As part of St Jude Medical’s ongoing European trial, the first patient has been implanted with the 25mm Portico transcatheter aortic valve implantation (TAVI) device using the transfemoral delivery system.
According to a company press release, the Portico Transfemoral European Trial (Portico TF EU Trial) was established to evaluate the 23mm Portico valve, which recently received European approval, and has been expanded to include the 25mm Portico valve.
A non-randomised, multicentre study—the Portico TF EU trial—will evaluate the safety and performance of the Portico 25mm valve in patients with severe aortic stenosis. The trial will enrol up to 50 patients across Europe. Data from the study will be used to support CE mark approval.
The press release reported that expanding the Portico TF EU trial to include the 25mm Portico valve size will allow physicians to increase their research of the technology in patients whose anatomy requires a larger valve size.
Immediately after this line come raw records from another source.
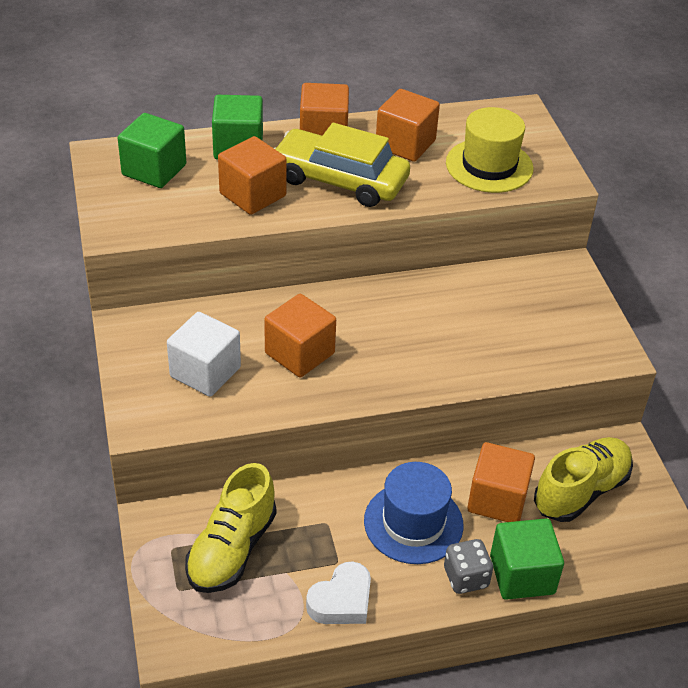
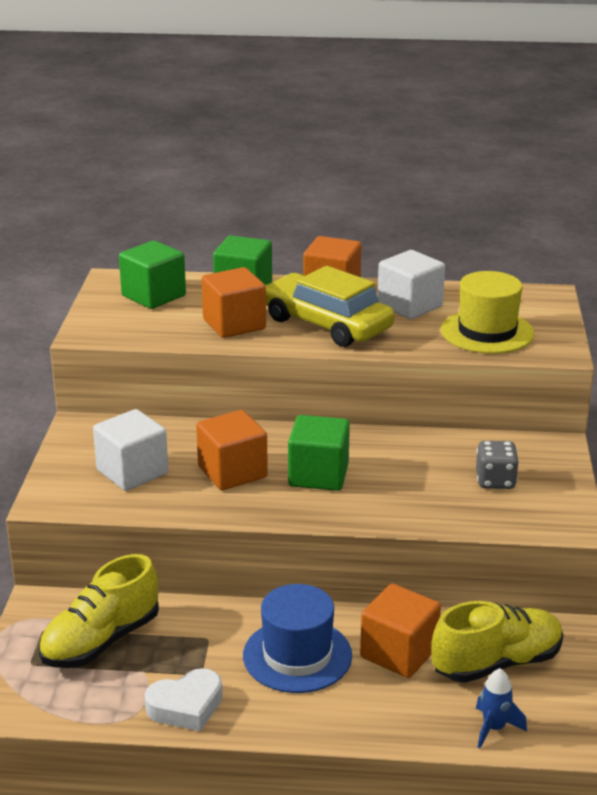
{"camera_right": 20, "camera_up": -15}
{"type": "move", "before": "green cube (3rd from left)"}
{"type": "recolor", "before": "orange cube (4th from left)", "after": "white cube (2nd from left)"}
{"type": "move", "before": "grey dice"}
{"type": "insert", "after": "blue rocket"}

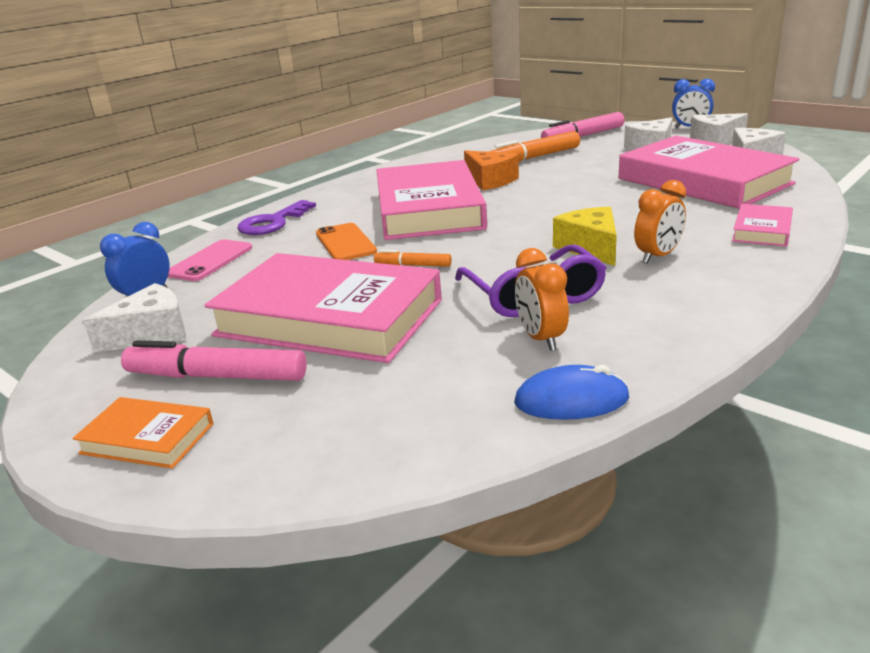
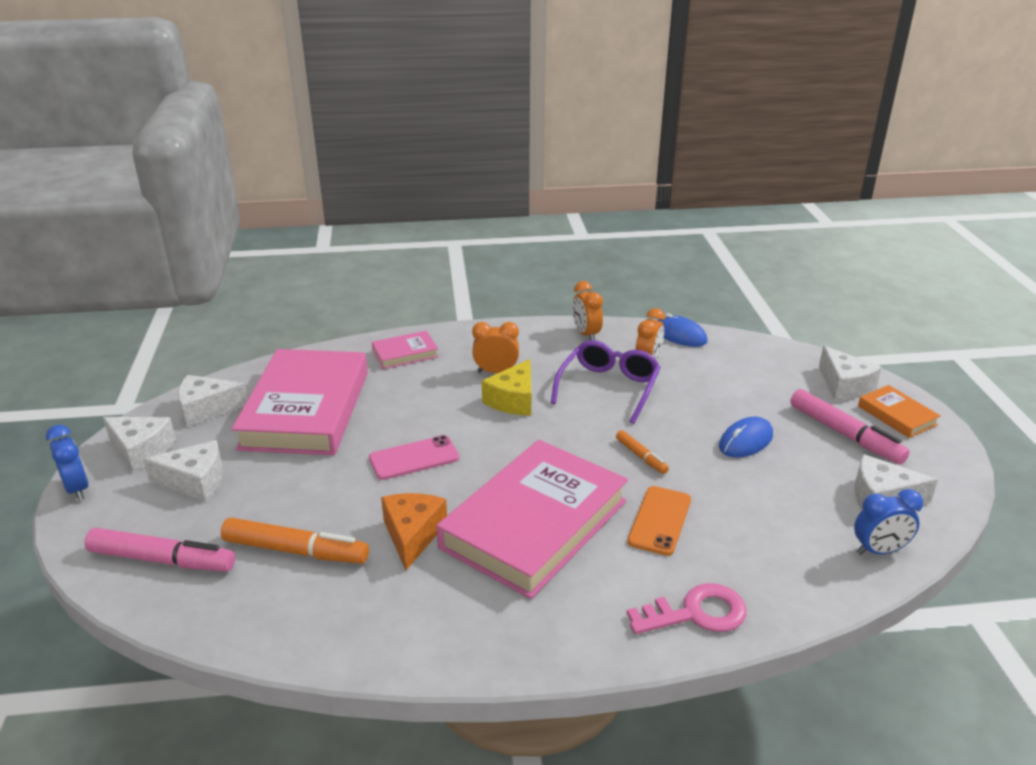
{"camera_right": -140, "camera_up": 5}
{"type": "move", "before": "pink phone"}
{"type": "insert", "after": "orange clock (2nd from left)"}
{"type": "recolor", "before": "purple key", "after": "pink key"}
{"type": "replace", "before": "pink book (1st from left)", "after": "blue mouse (2nd from left)"}
{"type": "insert", "after": "white cheese (4th from left)"}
Made of bovine pericardial tissue, the Portico valve is attached to a self-expanding stent frame. It is the only approved transcatheter valve that can be completely resheathed (the process of bringing the valve back into the delivery catheter), repositioned at the implant site, or retrieved before being released from the delivery system.
“The start of the Portico TF EU Trial for the 25mm Portico valve is another major milestone in our transcatheter valve program and an indication of our commitment to provide new options to patients suffering from aortic valvular heart disease,” said Frank J Callaghan, president of the Cardiovascular and Ablation Technologies Division at St Jude Medical.
The Portico valve and transfemoral delivery system are not yet approved for use in the USA. A US clinical trial evaluating the Portico valve is expected to start later this year. The trial will be conducted under a FDA Investigational Device Exemption (IDE).